Our world is ever changing and ever evolving. Some changes get buried in obscurity but some things become more evident. Partly because they are so much more interesting than others and partly because they take us to a future we have been dreaming and hearing about since we were kids.
Similarly, from the realms of science fiction, a piece of news from BBC just found its way into reality: A man infected himself with a computer virus. Take note that Dr. Mark Gasson did it deliberately! Gasson, a cybernetics expert at the University of Reading, embedded a Radio Frequency Identification (RFID) chip under his skin and infected this chip with a computer virus.
RFID tags have primarily been used for tagging animals in the wild. These tags contain packets of information about the animals and scientists use this information for cross-referencing their studies.
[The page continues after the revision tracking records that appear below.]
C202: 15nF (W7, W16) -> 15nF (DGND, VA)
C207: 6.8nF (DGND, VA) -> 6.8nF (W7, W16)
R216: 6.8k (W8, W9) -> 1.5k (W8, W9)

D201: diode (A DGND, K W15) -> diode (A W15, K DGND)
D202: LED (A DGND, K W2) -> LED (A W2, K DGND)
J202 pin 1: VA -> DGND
Gassons’s RFID tag however belongs to a new breed of tags that are more complicated. For example, his tag provides security clearance and gives him access to his building in the University of Reading. It also gives him access to his mobile phone.
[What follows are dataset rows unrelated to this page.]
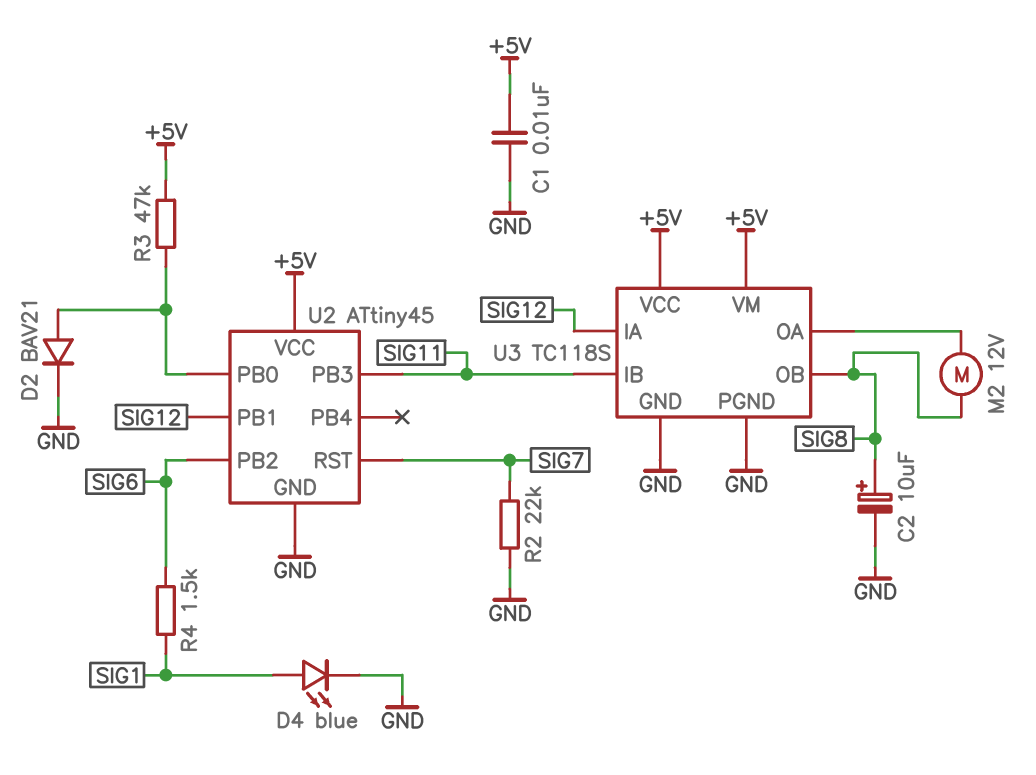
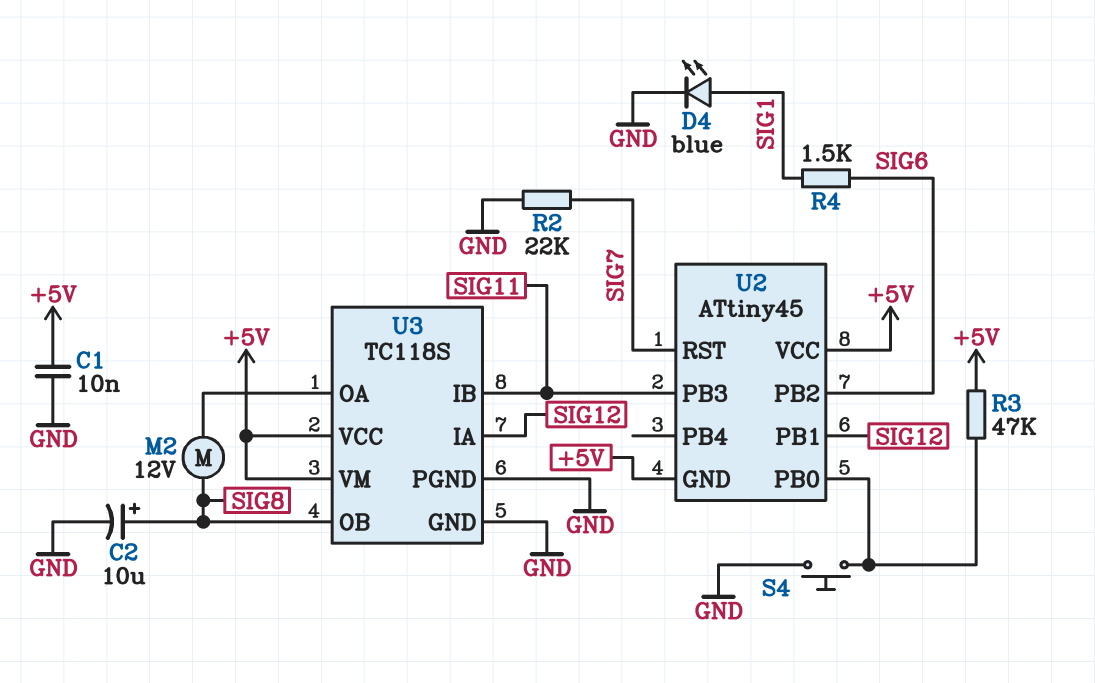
D2: diode BAV21 (A U2/PB0, K GND) -> none
S4: none -> button (GND, U2/PB0)
U2 pin GND: GND -> +5V

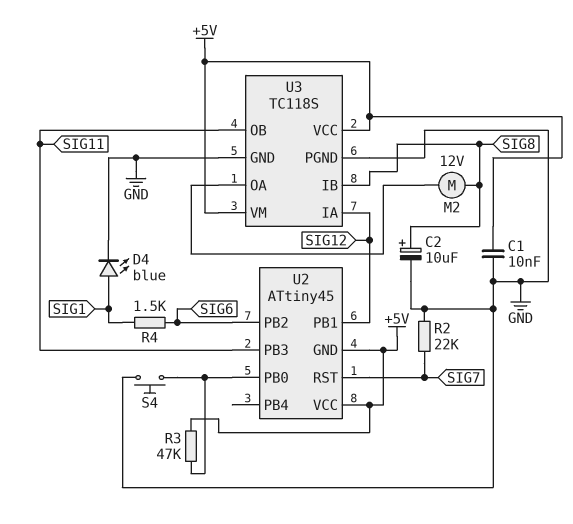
U3 pin IB: SIG11 -> SIG8
U3 pin OB: SIG8 -> SIG11

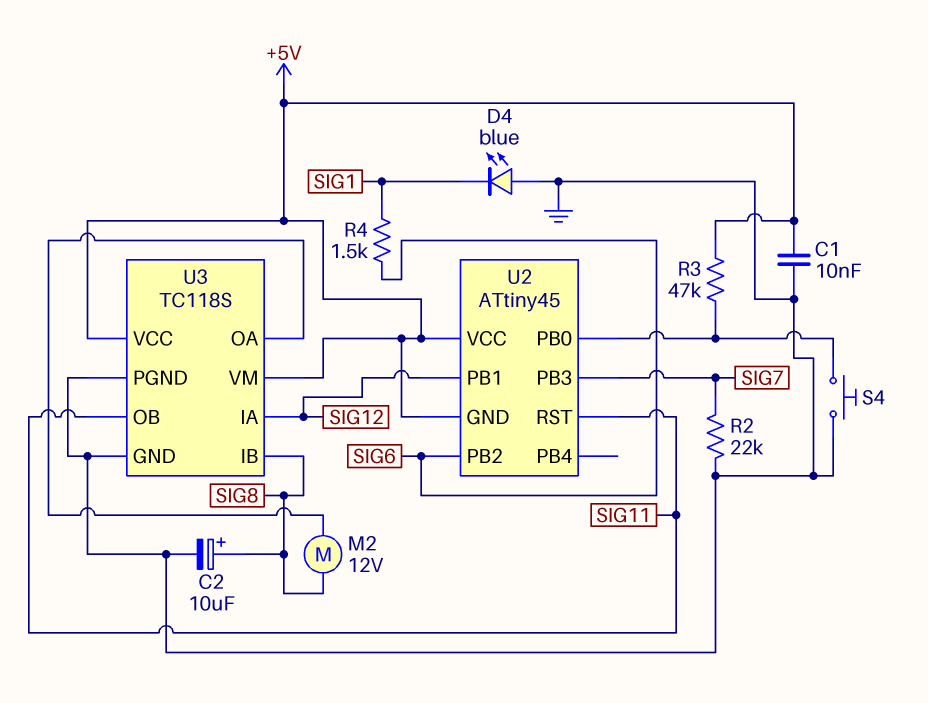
D4: LED blue (A SIG1, K GND) -> LED blue (A GND, K SIG1)
U2 pin PB3: SIG11 -> SIG7
U2 pin RST: SIG7 -> SIG11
Gasson compared the RFID tag to a mini-computer. His experiment delves into the susceptibility of implanted devices to computer viruses. To do that, Gasson with the help of his colleagues, uploaded a benign computer virus in to his implanted device. His study shows that implanted devices are vulnerable to outside attacks as much as any other computer. What more, the virus can replicate and upload itself to other RFID tags if one of Gasson’s colleagues swipes his own ID tag.
Although Gasson can’t literally get sick from this virus, the study proves that there are threats present for implanted devices. Viruses can be transferred and replicated wirelessly. The question of security now once again looms over the use of RFID tags and implanted devices. The technology utilized in pacemakers, cochlear implants and deep brain stimulators are akin to the wireless device under Gasson’s skin. Anyone with malicious intent can develop a virus to target these devices putting the health of end users in danger.
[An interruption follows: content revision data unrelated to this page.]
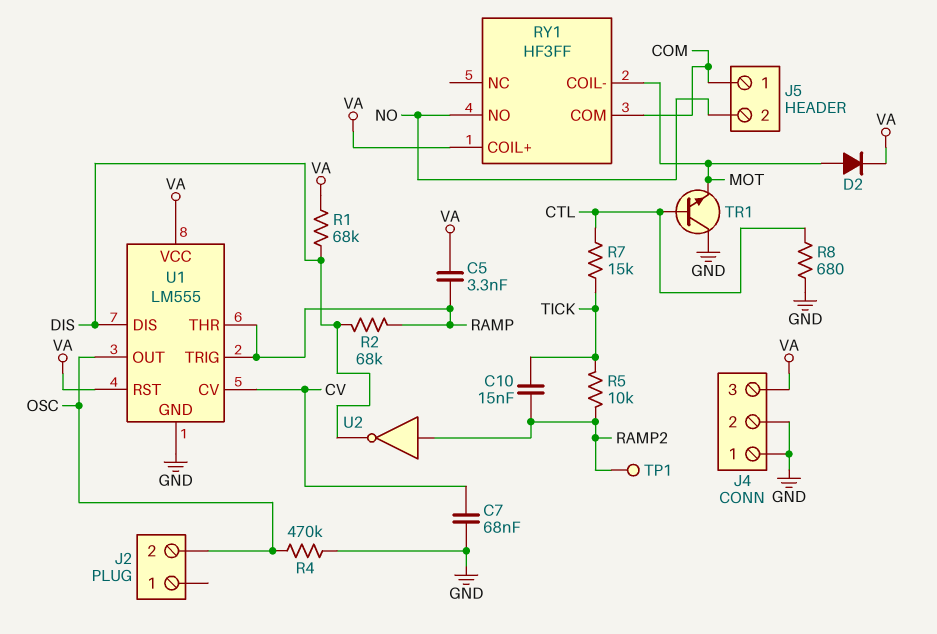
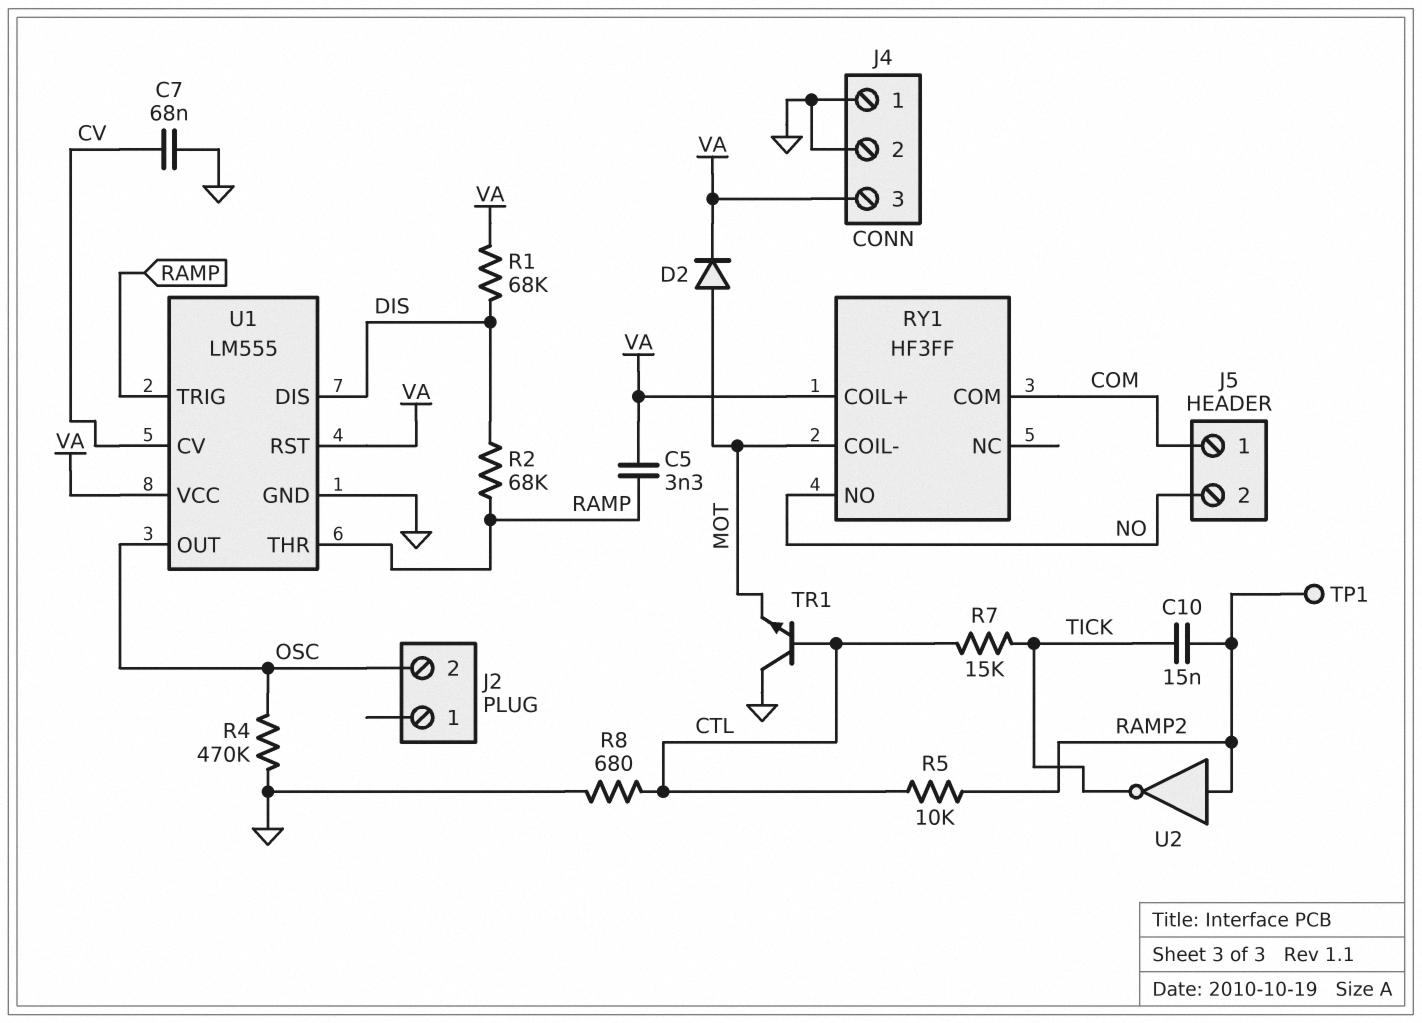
R5: 10k (RAMP2, TICK) -> 10k (CTL, RAMP2)
U2: NOT (in RAMP2, out DIS) -> NOT (in RAMP2, out TICK)

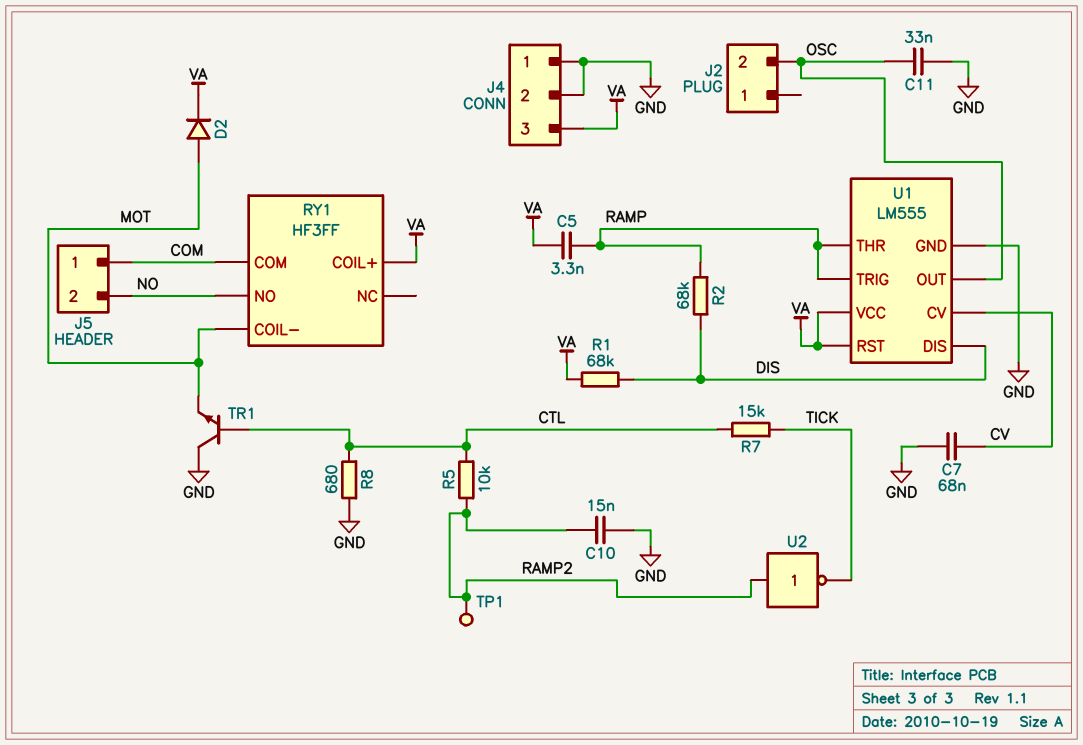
C10: 15nF (RAMP2, TICK) -> 15nF (GND, RAMP2)
C11: none -> 33nF (GND, OSC)
R4: 470k (GND, OSC) -> none

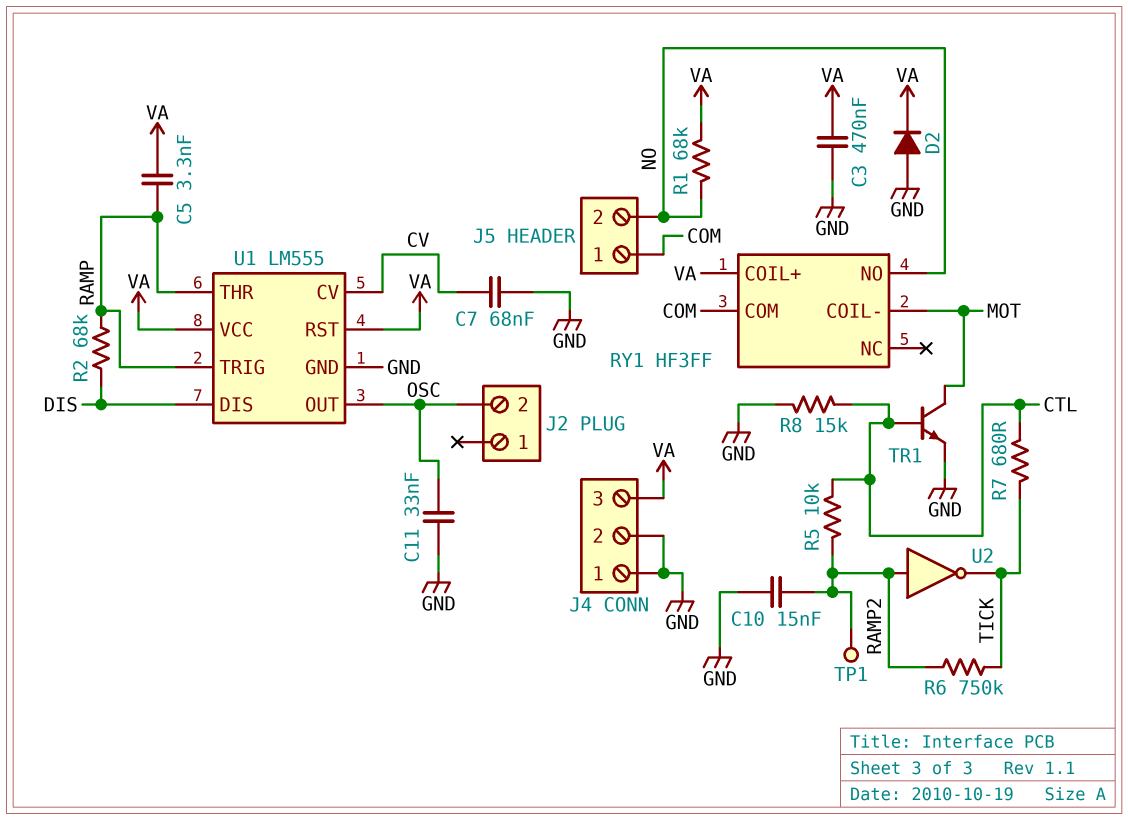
C3: none -> 470nF (GND, VA)
D2: diode (A MOT, K VA) -> diode (A GND, K VA)
R1: 68k (DIS, VA) -> 68k (NO, VA)
R6: none -> 750k (RAMP2, TICK)
R7: 15k (CTL, TICK) -> 680 (CTL, TICK)
R8: 680 (CTL, GND) -> 15k (CTL, GND)
TR1: NPN (B CTL, C GND, E MOT) -> NPN (B CTL, C MOT, E GND)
A few weeks ago, the vulnerability of car computers to computer viruses was exposed. A team of researchers from the University of California San Diego and University of Washington reported the risks of automotive embedded system. The same question was raised regarding the safety of computer enabled cars from unknown outside manipulation. The risks of someone taking control of the breaks or the GPS location system puts the driver at risk.
In the science fiction vein, the future of Bionic Woman, Kit the Car and the Terminator seems bleak if these risks are not addressed. Hackers will repeatedly try to prove themselves better than other programmers. And until there are vulnerabilities and bugs to take advantage of technology will remain a slave to a few people who have the knowledge “to control” it.
According to a report by Network World, Sophos, a network security vendor has downplayed the significance of Gasson’s research. Graham Cluley, a Senior Security Consultant at Sophos warns scientists of creating hype about a g a problem to get headlines to present their studies. He further states that malicious code can only run if there were security problems with the external reading device itself. According to Cluley, RFID chips have more data “read from them, rather than executed”. He blatantly called it “scaremongering”.
As much as these scientists and experts want to bicker about the validity of their research, it is the ordinary users of these devices who will be affected if there is any truth to the research. In today’s world it is important to tell facts in a manner that is not sugar coated in jargon.